Dang, I love that stupid Old Navy commercial. It makes my want to jump around my living room! The sky however is not blue. It is a dreary shade of SNOW. And I in my kercheif and Pa in his cap have just polished off my third box of Girl Scout Thin Mints in the last 7 days.
Father, it has been one year since my last confession and I confess that I hate those little patch sewing, cookie selling brats. Every year, just as I increase my work outs to get ready for bikini season those little stinkers come around with their tempting, colorful order form. And this year with the baby belly to keep plugging away at. Unfair.
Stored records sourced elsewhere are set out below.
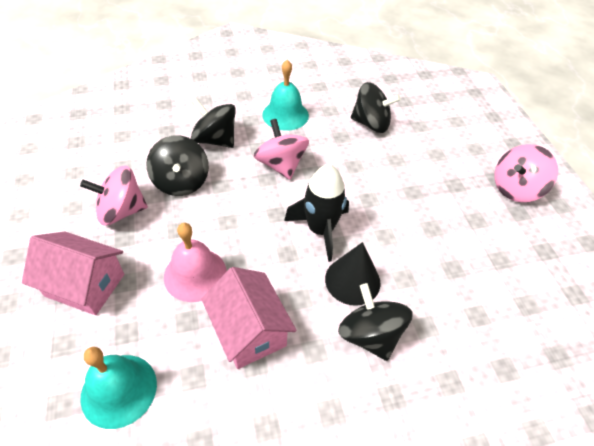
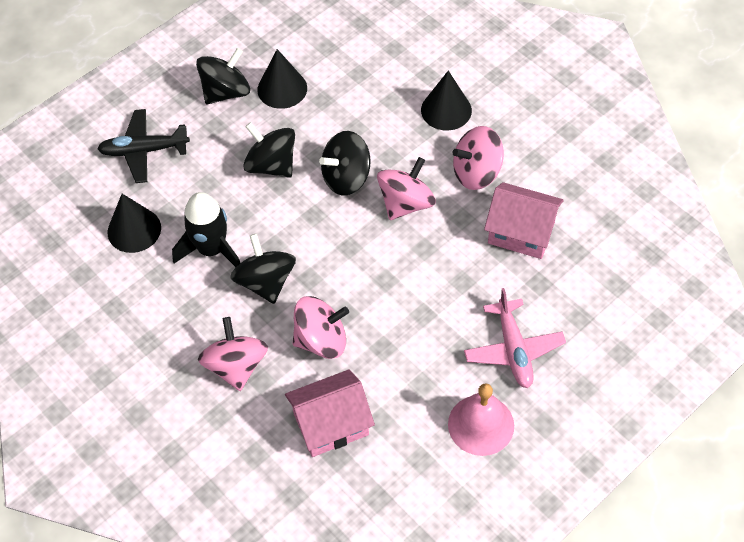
black cone: 1 -> 3
black plane: 0 -> 1
pink plane: 0 -> 1
pink spinning top: 3 -> 4
turquoise bell: 2 -> 0

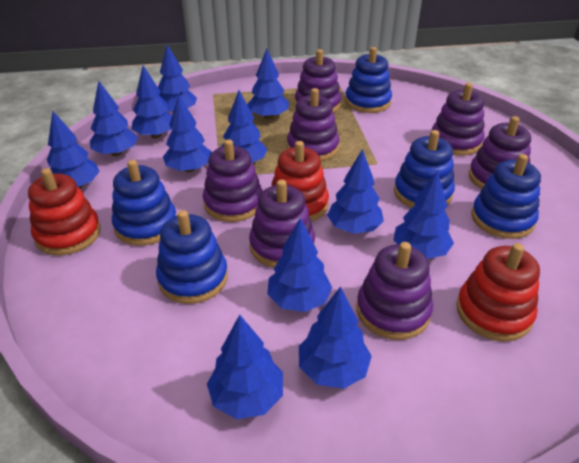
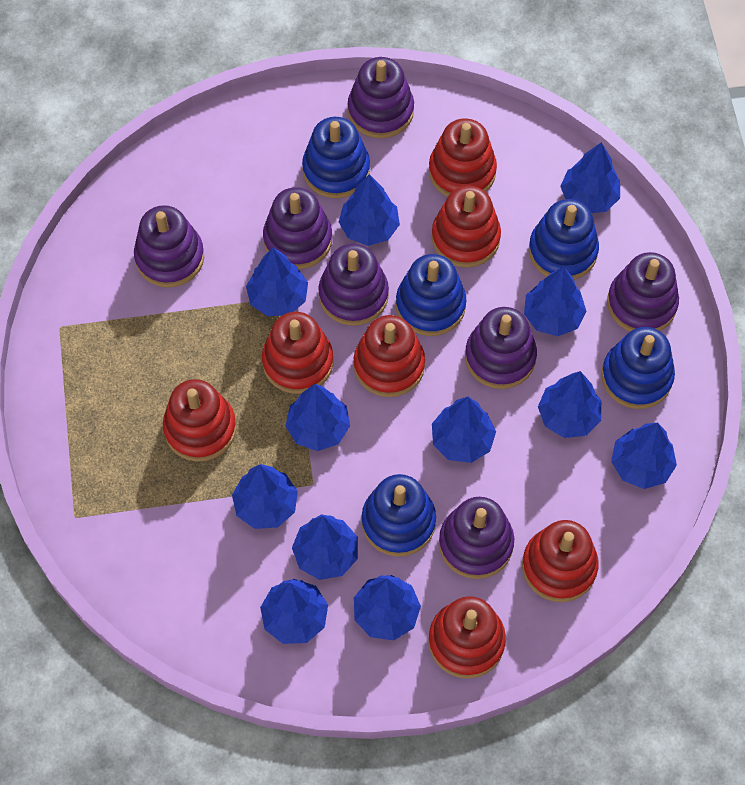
red stacking toy: 3 -> 7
With now thirty years on the planet I can display a fair amount of self control in front of a well done, pepperoni Rosatis Pizza, I know when to stop drinking, I have even grown to hate milk chocolate but those wretched Thin Mints are a vice and I am in their grip! I eat those damn things like popcorn. They are so crunchy and so good and this stupid voice inside says, “Just eat them all and get it over with.” So this morning that is just what I did. Now I have a stomach ache and I will probably shit Thin Mints the rest of the week. But Hallelujah they are gone and no longer around to tempt me…’til next year that is.
The snow is really coming down and you will pardon my language again when I tell you that there is an asshole out their snowblowing. We are supposed to get six inches and this dork is out there with only a half and inch on the ground. Aidan is TRYING to nap. Why doesnt that guy just get a life? Besides, it is going to be melted by Sunday anyways!
I need a toothbrush – those nasty cookies are settled into all the nooks and crannies of my teeth but before I go I did want to share with you my new photo website.
Since my blog is public I will not write the password but will share with you that it is the first part of my email address. Think real hard. I will add this photo gallery to my links over to the right one of these days but for now you can put it on your favorites and view and order photos at your leisure.
My leisure will be spent inside today. Swearing at myself for my gluttony, at the idiot with the snowblower for having no common sense and of course snuggling, chasing after and playing with babydoll. You should be so lucky.